BMIs (sometimes "brain-computer interfaces," BCIs) use neurological recording devices together with decoding algorithms to transform neural activity directly into spoken speech, text, control of a robotic arm, and the like. Although pioneered in animal models, they are now moving into humans in clinical trials. Achieving useful prosthetics for paralyzed or otherwise incapacitated individuals presents a number of engineering problems. Our lab is interested primarily in improving decoding algorithms, but we also interact with engineers working on device development and hardware design, as well as neuroscientists and medical doctors.
Algorithmic improvement will come through application of cutting-edge machine learning, especially artificial neural networks, and we're working on this. But (current) neural data are much "noisier" than the typical datasets analyzed in computer science and will require different approaches tailored to their statistical properties, which is why statistical learning theory and graphical models play a role in the group's research.

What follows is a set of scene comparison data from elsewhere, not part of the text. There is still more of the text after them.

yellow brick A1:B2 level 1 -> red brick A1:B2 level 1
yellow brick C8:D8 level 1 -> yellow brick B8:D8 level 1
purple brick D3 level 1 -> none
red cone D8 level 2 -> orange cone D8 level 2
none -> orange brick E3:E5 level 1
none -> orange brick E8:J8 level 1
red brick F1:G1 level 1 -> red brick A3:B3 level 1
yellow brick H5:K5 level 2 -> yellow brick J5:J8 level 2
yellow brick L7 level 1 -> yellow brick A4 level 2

The group's foundational work is in (1) decoding spoken speech from electrocoricography (ECoG) and (2) decoding arm movements from Utah arrays implanted in monkeys. In both cases we established state-of-the-art results, in the former case by a very large margin.
The great embarrassment of computational neuroscience is that, after decades of work and despite increasingly high fidelity data, we still don't understand the "neural code." (Some dispute even the existence of such a code.) What is the basic currency of information: spike (i.e., action-potential) arrival times? spike rates? something else? Are neural signals intrinsically noisy? or are we failing to marginalize nuisance variables out of our experiments? or are we just reading the code wrong? Over (roughly) how many neurons is the representation of real-world variables distributed? Or do populations of neurons perhaps encode probability distributions over these variables? If the synaptic plasticity in cortical circuits is really implementing learning algorithms, how do the learning rules of those algorithms map onto the observed plasticity relationships (e.g., STDP)?

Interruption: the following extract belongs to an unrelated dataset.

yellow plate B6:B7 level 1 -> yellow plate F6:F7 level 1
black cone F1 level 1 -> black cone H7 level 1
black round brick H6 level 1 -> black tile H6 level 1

Our group is interested in these questions like these, especially as they relate to human and animal behaviors. But the ultimate aim is always to provide testable hypotheses for experimental neuroscientists--including our collaborators at Purdue.
Today, machine learning is dominated by a technology originating some 75 years ago in meditations on the nervous system (and Carnap's formal logic). In the meantime, artificial neural networks (ANNs) have made advances by importing more ideas from neuroscience, most notably receptive fields (convolutional networks) and stochastic (Poisson-like) transmission of information (dropout). It seems likely that investigations of biological and machine learning will continue to have a fruitful relationship.
For example: the learning algorithms for the most powerful (and popular) ANNs for time-series data require access to past information. How could a biological organism keep around such traces? Or are there algorithms that don't require them? We have shown for instance that, at least in certain architectures, learning performance will not be impaired if backprop-through-time is replaced with appropriately chosen unsupervised learning.
We are broadly interested in questions like these, including their mathematical formalization.